CHAPTER XIII. 11.13.1

MEDIA is divided into two parts, one of which is called the Greater Media. Its capital is Ecbatana, [Note] a large city containing the royal seat of the Median empire. This palace the Parthians continue to occupy even at this time. Here their kings pass the summer, for the air of Media is cool. Their winter residence is at Seleucia, on the Tigris, near Babylon.

The other division is Atropatian Media. It had its name from Atropatus, a chief who prevented this country, which is a part of Greater Media, from being subjected to the dominion of the Macedonians. When he was made king he established the independence of this country; his successors continue to the present day, and have at different times contracted marriages with the kings of Armenia, Syria, and Parthia. 11.13.2

Atropatian Media borders upon Armenia and Matiane [Note] towards the east, towards the west on the Greater Media, and on both towards the north; towards the south it is contiguous to the people living about the recess of the Hyrcanian Sea, and to Matiane.
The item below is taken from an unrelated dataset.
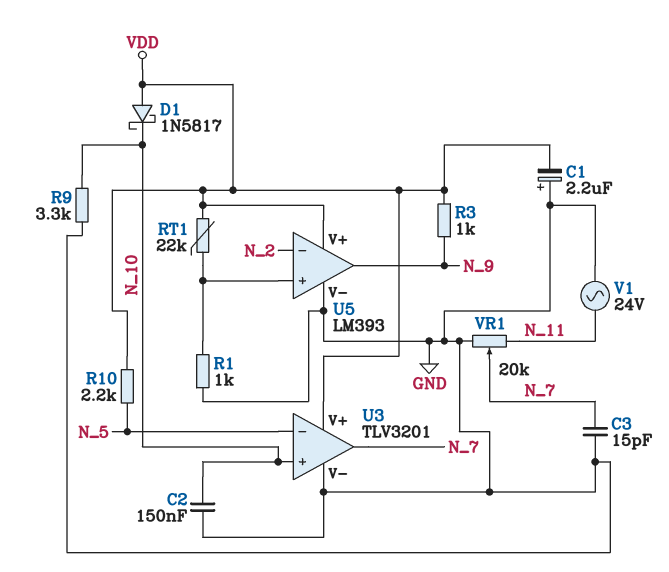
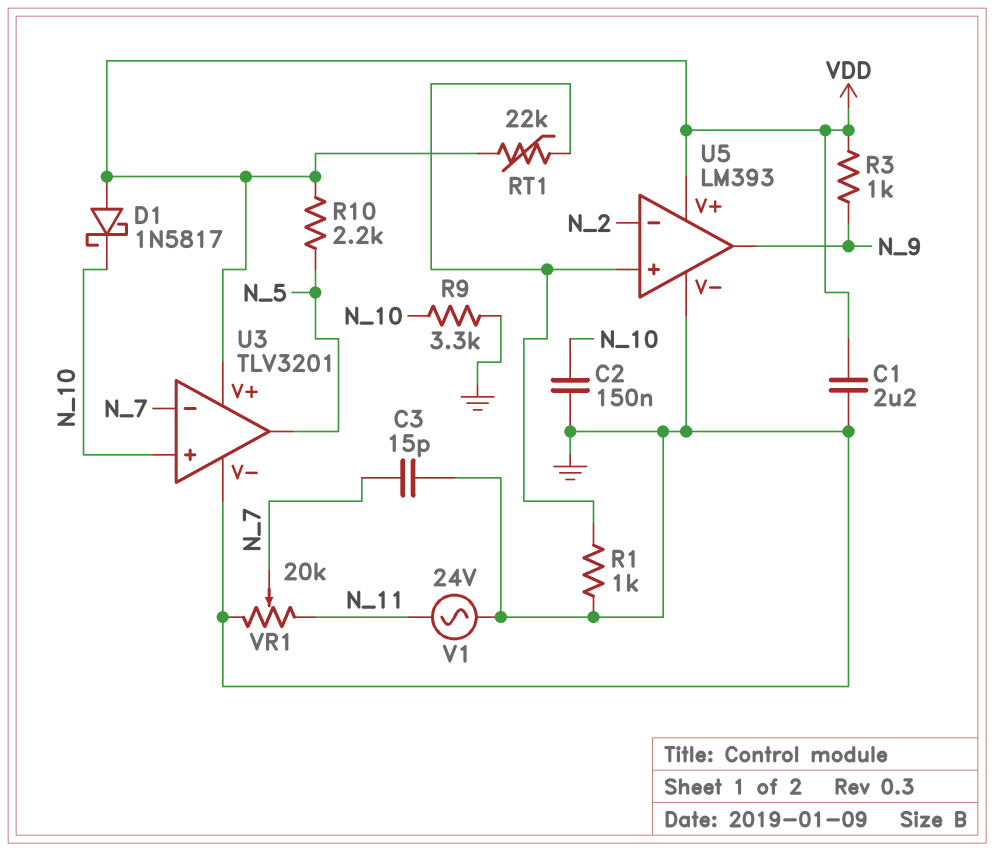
C1: 2.2uF (plus GND, minus VDD) -> 2.2uF (GND, VDD)
U3 pin in-: N_5 -> N_7
U3 pin out: N_7 -> N_5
According to Apollonides its strength is not inconsiderable, since it can furnish 10,000 cavalry and 40,000 infantry.

It contains a lake called Spauta, [Note] (Kapauta,) in which salt effloresces, and is consolidated. The salt occasions itching and pain, but oil is a cure for both, and sweet water restores the colour of clothes, which have the appearance of being burnt, [Note] when they have been immersed in the lake by ignorant persons for the purpose of washing them.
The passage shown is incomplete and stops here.